The Bible gives the length of the ark as 300 cubits. Various cubits were in use in antiquity, but to be considered "full-scale", an Ark replica would have to be somewhere in the range from about 135 to upward of 150 meters long (ca. 440 to 500+ feet).
- Johan's Ark in Dordrecht, Netherlands. 137 m long and carried on a platform made up of 25 LASH barges, this is the only full-scale Ark interpretation that is actually floating and mobile.
- Noah's Ark theme park at Ma Wan Island, Hong Kong. This interpretation is also 137 m long.
- Ark Encounter theme park located on a hill in Grant County, Kentucky, United States.
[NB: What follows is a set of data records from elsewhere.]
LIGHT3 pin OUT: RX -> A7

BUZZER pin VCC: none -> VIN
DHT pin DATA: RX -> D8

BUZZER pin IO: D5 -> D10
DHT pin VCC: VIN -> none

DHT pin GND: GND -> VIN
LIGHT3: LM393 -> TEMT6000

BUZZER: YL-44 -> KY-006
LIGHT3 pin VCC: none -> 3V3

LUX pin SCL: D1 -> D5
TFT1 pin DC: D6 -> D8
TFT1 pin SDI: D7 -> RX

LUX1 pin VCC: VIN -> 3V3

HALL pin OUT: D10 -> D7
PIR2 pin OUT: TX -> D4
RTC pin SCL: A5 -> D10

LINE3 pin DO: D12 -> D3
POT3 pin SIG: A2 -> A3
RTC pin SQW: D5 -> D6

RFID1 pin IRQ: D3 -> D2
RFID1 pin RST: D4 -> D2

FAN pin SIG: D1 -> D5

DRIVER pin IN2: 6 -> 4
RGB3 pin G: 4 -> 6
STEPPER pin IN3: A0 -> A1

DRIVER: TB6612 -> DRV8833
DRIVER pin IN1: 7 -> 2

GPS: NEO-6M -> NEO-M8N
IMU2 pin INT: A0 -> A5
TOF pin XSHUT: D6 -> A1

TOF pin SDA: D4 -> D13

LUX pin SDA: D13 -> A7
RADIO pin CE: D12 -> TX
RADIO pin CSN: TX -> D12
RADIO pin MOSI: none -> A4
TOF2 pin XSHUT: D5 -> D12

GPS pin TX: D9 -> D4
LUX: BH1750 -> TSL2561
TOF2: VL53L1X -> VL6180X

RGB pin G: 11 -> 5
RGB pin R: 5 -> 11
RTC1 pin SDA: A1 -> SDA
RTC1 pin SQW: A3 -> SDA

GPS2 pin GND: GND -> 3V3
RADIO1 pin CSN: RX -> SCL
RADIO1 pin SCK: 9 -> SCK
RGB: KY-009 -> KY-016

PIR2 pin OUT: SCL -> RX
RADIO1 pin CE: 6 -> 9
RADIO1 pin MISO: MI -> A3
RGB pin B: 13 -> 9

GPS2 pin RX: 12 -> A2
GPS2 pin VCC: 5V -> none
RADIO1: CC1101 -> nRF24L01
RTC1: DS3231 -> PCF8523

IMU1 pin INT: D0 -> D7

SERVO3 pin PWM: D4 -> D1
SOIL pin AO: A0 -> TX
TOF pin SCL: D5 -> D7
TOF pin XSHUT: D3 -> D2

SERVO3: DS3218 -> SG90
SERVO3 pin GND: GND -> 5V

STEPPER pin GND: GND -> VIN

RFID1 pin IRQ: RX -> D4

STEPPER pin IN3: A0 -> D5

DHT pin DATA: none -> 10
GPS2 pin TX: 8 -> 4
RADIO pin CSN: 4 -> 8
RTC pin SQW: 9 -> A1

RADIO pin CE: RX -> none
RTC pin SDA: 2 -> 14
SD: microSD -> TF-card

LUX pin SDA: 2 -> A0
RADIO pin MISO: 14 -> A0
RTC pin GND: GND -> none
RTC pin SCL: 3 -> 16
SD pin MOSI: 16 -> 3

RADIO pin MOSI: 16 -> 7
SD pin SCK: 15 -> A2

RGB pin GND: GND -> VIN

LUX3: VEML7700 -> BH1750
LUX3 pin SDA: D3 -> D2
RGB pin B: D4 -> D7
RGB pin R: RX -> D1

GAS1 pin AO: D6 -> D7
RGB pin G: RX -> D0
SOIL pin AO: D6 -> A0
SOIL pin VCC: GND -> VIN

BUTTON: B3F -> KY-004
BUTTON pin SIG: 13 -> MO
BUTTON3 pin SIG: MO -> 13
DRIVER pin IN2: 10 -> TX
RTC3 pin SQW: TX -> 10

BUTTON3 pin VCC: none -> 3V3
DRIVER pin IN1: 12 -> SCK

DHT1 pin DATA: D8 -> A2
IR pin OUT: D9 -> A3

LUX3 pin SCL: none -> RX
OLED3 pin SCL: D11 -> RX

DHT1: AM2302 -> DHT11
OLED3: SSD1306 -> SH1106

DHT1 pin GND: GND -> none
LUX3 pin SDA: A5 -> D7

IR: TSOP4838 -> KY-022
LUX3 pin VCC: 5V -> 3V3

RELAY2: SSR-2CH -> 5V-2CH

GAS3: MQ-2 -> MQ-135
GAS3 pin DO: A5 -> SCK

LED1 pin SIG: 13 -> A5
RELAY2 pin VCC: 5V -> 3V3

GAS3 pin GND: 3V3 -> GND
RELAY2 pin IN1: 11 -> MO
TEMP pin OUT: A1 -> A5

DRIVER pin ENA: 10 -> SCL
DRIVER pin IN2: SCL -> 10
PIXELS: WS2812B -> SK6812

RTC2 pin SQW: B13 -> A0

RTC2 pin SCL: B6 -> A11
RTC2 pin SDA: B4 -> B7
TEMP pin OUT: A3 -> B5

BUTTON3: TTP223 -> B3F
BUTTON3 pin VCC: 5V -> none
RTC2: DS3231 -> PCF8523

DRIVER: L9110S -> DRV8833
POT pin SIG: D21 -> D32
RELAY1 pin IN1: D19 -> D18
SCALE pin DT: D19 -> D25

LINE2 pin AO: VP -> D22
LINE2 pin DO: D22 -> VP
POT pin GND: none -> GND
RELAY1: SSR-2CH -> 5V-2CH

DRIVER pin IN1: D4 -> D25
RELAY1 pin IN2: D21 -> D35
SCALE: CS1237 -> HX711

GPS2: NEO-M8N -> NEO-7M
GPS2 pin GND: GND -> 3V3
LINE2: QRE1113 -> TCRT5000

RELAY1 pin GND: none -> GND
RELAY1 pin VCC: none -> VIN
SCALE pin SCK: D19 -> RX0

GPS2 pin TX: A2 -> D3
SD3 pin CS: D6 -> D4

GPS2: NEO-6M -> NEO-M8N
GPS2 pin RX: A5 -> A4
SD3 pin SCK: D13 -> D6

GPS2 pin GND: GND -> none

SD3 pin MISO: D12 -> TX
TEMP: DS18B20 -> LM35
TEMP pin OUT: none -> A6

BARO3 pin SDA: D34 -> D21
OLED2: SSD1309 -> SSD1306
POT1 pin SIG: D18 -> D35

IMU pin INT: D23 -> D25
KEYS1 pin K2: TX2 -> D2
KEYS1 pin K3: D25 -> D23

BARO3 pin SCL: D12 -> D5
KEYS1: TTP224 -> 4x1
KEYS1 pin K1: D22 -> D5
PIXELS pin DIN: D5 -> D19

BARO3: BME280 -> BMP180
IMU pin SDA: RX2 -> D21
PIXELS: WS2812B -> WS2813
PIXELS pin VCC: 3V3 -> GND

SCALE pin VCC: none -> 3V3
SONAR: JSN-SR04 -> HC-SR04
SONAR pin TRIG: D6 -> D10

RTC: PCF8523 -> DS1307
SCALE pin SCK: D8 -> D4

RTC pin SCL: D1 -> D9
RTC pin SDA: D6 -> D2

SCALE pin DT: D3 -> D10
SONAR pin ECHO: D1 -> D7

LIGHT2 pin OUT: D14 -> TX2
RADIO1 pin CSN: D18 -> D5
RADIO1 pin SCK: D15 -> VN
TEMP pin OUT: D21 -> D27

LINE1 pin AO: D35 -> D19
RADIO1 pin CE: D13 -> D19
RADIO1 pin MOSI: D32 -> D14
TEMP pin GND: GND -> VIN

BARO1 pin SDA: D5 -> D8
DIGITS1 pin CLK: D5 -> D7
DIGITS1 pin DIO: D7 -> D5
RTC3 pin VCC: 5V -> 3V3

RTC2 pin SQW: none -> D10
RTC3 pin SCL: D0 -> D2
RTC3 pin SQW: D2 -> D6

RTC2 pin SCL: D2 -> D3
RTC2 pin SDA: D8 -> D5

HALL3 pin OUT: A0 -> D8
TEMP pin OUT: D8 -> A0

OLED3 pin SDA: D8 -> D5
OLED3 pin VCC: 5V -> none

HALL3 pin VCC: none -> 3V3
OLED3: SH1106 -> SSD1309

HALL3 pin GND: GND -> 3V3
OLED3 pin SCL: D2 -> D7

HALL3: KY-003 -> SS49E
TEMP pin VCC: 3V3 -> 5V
It is 155 m long.

== Reduced-scale ==
- Half-scale ark built by Johan Huibers in 2004.
- 2/3-scale model in Florenceville, New Brunswick, Canada.
- Greenpeace built a 10x4x4 meter replica ark on Mount Ararat in 2007 to warn about "impending climate disaster". It was later relocated to the town of Iğdır.
- Cement-and-iron replica, 60 by 4.5 m, in park operated by Freud de Melo in Hidrolândia, Goiás, Brazil.
- Reduced-scale model in the Creation Evidence Museum, near Glen Rose, Texas.
- Reduced-scale building at Redwood Christian Park in the Santa Cruz mountains.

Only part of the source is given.